GitHub Merge branch 'master'

Been trying out Git and Github after many years of svn use. I seem to have the basics down, but one item is confusing me.

  • UserA makes a change to FileA and pushes to the remote server (GitHub)

  • UserB makes a change to FileB. He first pulls from remote server, and then pushes his change to FileB to the remote server

  • GitHub commit history shows the push from UserA and the push from UserB

  • However, there is an additional entry in the commit history from UserB called 'Merge branch 'master' of https://github.com/xxx/yyy'. Viewing the diff in Github shows this to be an exact replica of the Changes that UserA made to FileA

Why is this duplicate shown - both the push from UserA to FileA and the Merge branch master entries are identical...the second seems superfluous to me.


Solution 1:

Each version ("commit") stored in git forms part of a graph, and it's frequently helpful to think about what you're doing in git in terms of that graph.

When UserA begins, let's say that there had only been two commits created, which we'll call P and Q:

P--Q (master)

He then modifies FileA, stages that change and creates a commit that represents the new state of the source code - let's say that commit is called R. This has a single parent, which is the commit Q:

P--Q--R (master)

After successfully pushing, the commit graph for the GitHub repository looks the same.

UserB started with the same history:

P--Q (master)

... but created a different commit, say called S, which has his modified version of FileB:

P--Q--S (master)

UserB tries to push that to GitHub, but the push is refused - unless you "force" the push, you're not allowed to update a remote branch unless the version you're pushing includes all of the history in that remote branch.
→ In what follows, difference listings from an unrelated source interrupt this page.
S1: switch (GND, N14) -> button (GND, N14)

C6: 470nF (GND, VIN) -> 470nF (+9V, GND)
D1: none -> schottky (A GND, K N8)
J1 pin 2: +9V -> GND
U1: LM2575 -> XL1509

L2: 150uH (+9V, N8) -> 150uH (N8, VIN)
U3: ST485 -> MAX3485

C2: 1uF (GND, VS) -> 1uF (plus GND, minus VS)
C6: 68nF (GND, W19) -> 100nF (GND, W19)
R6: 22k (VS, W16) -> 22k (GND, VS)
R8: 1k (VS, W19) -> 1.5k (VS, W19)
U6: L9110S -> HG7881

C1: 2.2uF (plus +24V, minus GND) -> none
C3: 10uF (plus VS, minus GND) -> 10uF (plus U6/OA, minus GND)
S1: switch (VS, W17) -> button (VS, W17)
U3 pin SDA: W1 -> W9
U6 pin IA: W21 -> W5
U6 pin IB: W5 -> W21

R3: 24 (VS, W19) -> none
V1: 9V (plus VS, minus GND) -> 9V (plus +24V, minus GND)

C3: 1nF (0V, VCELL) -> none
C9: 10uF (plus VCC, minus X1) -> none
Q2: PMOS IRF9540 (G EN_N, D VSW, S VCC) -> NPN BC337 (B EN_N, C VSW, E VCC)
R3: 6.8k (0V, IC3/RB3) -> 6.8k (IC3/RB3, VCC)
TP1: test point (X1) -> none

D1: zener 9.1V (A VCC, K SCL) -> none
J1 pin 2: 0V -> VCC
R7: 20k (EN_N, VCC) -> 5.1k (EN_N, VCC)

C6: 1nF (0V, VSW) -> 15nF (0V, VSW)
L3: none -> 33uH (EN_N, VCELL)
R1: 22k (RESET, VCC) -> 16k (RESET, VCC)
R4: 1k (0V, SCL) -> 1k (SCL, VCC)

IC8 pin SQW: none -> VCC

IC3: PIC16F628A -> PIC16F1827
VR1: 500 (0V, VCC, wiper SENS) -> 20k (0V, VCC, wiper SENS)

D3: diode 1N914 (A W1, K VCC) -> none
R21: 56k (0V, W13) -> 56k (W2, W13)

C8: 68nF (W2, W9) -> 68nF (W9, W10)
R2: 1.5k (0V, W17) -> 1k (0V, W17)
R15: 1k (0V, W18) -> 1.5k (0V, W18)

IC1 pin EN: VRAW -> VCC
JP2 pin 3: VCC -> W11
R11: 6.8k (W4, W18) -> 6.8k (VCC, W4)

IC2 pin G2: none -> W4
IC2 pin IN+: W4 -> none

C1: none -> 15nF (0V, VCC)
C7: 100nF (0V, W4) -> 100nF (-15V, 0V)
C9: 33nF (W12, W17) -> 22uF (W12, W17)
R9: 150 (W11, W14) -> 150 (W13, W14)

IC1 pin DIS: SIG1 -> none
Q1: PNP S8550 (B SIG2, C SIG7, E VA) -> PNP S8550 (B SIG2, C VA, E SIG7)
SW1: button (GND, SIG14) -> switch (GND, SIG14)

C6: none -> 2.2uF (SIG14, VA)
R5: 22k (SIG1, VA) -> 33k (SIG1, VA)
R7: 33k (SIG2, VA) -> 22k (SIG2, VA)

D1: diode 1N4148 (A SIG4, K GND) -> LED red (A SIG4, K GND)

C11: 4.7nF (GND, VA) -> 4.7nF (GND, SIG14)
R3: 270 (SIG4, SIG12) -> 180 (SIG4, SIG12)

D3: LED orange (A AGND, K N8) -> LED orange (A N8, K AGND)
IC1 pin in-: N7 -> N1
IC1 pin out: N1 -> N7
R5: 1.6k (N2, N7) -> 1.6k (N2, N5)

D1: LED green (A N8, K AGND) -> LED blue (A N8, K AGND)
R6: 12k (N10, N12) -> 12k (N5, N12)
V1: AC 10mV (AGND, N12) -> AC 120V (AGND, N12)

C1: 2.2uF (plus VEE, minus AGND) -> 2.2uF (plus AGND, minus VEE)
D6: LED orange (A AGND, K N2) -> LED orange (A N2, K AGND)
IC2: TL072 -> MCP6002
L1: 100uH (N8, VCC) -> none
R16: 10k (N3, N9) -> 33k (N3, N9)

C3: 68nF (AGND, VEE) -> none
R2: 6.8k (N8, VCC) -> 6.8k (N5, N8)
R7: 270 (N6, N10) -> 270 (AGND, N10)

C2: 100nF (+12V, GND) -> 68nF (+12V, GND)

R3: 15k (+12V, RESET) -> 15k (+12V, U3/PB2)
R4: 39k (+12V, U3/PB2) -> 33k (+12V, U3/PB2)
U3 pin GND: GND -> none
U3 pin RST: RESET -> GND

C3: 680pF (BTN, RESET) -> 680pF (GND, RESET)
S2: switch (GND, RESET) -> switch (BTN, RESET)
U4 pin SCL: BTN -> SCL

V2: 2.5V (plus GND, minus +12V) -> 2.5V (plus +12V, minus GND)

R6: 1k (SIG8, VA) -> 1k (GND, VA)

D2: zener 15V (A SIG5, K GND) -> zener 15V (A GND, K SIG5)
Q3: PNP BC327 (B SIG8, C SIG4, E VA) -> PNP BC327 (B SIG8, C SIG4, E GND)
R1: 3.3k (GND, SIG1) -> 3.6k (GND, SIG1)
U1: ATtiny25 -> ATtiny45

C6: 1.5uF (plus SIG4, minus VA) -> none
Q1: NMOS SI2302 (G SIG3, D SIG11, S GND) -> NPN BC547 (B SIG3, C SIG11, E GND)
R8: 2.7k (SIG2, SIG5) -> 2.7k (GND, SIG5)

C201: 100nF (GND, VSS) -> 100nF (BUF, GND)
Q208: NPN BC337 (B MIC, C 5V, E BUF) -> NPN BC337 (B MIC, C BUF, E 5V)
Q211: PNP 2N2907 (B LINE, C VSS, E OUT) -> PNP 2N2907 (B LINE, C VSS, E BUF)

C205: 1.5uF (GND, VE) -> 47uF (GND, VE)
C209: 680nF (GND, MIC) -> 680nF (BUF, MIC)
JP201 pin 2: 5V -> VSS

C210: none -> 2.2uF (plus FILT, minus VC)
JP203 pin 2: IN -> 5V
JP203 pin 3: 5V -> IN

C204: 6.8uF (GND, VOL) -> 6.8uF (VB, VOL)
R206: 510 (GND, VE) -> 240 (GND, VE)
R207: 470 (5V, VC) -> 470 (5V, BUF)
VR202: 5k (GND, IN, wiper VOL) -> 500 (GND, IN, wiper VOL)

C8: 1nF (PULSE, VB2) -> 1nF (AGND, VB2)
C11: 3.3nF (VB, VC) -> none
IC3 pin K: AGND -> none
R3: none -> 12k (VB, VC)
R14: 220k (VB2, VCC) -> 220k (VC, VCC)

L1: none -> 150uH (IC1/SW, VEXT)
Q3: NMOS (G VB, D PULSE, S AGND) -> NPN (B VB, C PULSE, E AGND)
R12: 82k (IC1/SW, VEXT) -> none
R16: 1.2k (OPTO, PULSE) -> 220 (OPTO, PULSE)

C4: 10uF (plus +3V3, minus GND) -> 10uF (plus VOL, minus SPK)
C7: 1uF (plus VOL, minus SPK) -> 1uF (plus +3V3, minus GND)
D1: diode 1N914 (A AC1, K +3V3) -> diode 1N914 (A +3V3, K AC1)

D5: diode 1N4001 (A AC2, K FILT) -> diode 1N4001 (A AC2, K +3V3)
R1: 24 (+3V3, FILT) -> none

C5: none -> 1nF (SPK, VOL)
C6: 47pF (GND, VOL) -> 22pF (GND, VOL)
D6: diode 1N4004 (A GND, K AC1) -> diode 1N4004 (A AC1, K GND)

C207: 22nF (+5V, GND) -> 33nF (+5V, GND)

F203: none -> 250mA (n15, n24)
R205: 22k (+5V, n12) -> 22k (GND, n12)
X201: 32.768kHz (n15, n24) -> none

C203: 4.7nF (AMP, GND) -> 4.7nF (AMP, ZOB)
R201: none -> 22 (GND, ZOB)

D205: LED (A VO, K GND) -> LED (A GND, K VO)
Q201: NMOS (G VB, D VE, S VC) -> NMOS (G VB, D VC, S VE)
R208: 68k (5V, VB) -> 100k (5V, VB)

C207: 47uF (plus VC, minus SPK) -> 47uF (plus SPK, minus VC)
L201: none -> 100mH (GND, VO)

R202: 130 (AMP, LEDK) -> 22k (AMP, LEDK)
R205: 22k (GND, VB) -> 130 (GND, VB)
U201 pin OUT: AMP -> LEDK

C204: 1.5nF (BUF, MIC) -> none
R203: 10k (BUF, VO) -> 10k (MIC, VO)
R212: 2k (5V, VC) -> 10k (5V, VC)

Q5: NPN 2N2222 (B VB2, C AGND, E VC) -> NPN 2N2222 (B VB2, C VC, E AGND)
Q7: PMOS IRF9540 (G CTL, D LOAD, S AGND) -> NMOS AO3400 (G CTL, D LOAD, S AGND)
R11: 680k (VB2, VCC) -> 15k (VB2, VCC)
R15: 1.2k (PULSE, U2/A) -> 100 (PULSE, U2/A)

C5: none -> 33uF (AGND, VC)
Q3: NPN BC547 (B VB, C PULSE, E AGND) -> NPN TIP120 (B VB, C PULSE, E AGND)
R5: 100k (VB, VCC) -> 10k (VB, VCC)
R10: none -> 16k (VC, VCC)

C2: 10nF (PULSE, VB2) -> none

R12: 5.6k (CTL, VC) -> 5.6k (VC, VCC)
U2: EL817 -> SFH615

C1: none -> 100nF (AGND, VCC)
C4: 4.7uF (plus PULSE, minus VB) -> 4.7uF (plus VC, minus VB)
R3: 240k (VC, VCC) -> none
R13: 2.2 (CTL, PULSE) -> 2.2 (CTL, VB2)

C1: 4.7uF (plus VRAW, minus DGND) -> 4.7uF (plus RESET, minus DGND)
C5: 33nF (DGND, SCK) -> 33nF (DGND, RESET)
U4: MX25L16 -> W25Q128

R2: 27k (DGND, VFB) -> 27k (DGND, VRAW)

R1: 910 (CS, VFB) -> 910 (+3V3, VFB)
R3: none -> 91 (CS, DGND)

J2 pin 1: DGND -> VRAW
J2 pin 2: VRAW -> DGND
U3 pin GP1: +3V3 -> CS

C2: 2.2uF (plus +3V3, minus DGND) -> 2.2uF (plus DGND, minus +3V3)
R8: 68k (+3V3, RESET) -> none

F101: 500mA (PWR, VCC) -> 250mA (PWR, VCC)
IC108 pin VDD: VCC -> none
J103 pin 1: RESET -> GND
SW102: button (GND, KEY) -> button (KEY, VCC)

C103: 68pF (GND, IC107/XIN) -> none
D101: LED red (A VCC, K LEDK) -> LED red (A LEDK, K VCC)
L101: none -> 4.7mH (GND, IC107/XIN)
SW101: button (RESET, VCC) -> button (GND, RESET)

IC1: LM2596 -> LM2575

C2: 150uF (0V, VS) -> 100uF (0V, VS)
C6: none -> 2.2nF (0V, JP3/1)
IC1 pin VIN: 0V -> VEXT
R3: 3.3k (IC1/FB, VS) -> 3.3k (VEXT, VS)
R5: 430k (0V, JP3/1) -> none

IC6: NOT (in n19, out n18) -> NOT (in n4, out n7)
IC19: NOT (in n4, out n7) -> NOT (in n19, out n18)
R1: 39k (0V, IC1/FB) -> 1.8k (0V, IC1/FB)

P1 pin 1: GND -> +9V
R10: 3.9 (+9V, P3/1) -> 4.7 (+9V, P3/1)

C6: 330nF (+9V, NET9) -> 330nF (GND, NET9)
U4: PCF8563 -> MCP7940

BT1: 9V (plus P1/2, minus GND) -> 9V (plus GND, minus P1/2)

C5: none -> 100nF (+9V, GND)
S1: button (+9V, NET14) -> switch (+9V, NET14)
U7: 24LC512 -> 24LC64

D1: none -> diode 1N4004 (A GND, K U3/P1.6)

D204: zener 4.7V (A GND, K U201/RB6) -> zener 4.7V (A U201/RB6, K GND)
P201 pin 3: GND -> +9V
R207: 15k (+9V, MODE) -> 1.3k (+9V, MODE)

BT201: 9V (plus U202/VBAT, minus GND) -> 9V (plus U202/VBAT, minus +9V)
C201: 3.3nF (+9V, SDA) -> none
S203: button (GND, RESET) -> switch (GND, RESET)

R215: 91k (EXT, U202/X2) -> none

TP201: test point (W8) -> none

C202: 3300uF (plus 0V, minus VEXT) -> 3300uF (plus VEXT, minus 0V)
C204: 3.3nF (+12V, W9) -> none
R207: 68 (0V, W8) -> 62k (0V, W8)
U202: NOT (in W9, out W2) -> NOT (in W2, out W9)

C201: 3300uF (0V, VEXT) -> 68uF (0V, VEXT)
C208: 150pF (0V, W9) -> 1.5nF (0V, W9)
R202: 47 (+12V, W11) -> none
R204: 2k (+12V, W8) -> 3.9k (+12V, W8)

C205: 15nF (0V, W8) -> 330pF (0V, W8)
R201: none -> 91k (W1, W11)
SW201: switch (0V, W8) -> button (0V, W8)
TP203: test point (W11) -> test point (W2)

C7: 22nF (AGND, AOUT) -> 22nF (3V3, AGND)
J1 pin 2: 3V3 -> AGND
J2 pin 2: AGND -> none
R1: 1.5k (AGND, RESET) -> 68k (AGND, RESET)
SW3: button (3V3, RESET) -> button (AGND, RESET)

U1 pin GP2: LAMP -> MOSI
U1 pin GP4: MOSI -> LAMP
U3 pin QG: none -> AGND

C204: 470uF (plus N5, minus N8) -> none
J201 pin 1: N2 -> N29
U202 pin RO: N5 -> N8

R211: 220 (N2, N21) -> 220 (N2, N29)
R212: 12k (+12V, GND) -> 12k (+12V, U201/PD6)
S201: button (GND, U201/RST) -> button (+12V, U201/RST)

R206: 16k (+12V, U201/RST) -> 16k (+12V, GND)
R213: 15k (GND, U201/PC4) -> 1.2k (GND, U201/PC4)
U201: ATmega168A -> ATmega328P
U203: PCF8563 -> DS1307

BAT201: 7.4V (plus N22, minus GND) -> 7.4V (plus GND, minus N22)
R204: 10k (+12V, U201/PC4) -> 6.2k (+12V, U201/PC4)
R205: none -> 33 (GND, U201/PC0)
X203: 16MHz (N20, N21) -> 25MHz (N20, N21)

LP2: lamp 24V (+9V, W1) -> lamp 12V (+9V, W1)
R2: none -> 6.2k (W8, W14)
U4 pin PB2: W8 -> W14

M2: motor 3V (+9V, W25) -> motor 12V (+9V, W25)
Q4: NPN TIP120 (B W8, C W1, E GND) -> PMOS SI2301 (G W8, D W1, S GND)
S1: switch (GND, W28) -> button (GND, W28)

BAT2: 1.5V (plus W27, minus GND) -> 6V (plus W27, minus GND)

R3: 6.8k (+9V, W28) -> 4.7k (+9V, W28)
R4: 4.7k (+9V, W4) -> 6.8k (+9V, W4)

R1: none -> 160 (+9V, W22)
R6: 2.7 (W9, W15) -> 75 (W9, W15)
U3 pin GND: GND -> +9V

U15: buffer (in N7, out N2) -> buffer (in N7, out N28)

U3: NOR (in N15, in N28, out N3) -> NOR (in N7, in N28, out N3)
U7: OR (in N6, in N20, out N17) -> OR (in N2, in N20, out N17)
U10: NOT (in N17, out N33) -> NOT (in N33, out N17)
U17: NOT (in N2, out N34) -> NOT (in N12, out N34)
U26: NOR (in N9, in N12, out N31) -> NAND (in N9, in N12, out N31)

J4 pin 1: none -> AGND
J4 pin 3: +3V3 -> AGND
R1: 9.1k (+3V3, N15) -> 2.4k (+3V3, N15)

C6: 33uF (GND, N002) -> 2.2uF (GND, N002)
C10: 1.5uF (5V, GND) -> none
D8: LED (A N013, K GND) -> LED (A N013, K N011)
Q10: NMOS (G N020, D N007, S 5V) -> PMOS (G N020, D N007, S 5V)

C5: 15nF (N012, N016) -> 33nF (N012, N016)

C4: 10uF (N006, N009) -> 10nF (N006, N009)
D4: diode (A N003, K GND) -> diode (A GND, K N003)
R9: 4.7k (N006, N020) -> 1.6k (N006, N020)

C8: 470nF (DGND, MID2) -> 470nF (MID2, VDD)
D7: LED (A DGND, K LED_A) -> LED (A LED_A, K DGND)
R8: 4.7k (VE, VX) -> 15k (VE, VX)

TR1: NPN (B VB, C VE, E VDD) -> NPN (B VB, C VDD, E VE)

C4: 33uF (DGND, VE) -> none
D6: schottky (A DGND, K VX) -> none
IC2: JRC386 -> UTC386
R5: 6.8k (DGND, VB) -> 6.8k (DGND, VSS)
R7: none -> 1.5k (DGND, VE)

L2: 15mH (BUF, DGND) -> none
So, UserB pulls from GitHub. A pull really consists of two steps, fetching and merging. The fetch updates origin/master, which is like a cache of the state of the remote branch master from the remote origin. (This is an example of a "remote-tracking branch".)

P--Q--S (master)
    \
      R (origin/master)

The history in this graph has diverged, so the merge tries to unify those two histories by creating a merge commit (say M) which has both S and R as parents, and hopefully represents the changes from both branches:

P--Q--S--M (master)
    \   /
     \ /
      R (origin/master)

When GitHub shows you a diff that represents the changes introduced by the commit, it's simple in the case of a commit with one parent - it can just do a diff from that version. However, in the case of a commit such as M, with more than one parent, it has to choose a parent to show the diff against. That explains why the diff shown for the merge commit M might appear to be the same as that shown for one of S or R. Commits in git are defined by the exact state of the source tree, not the changes that got the tree into that state.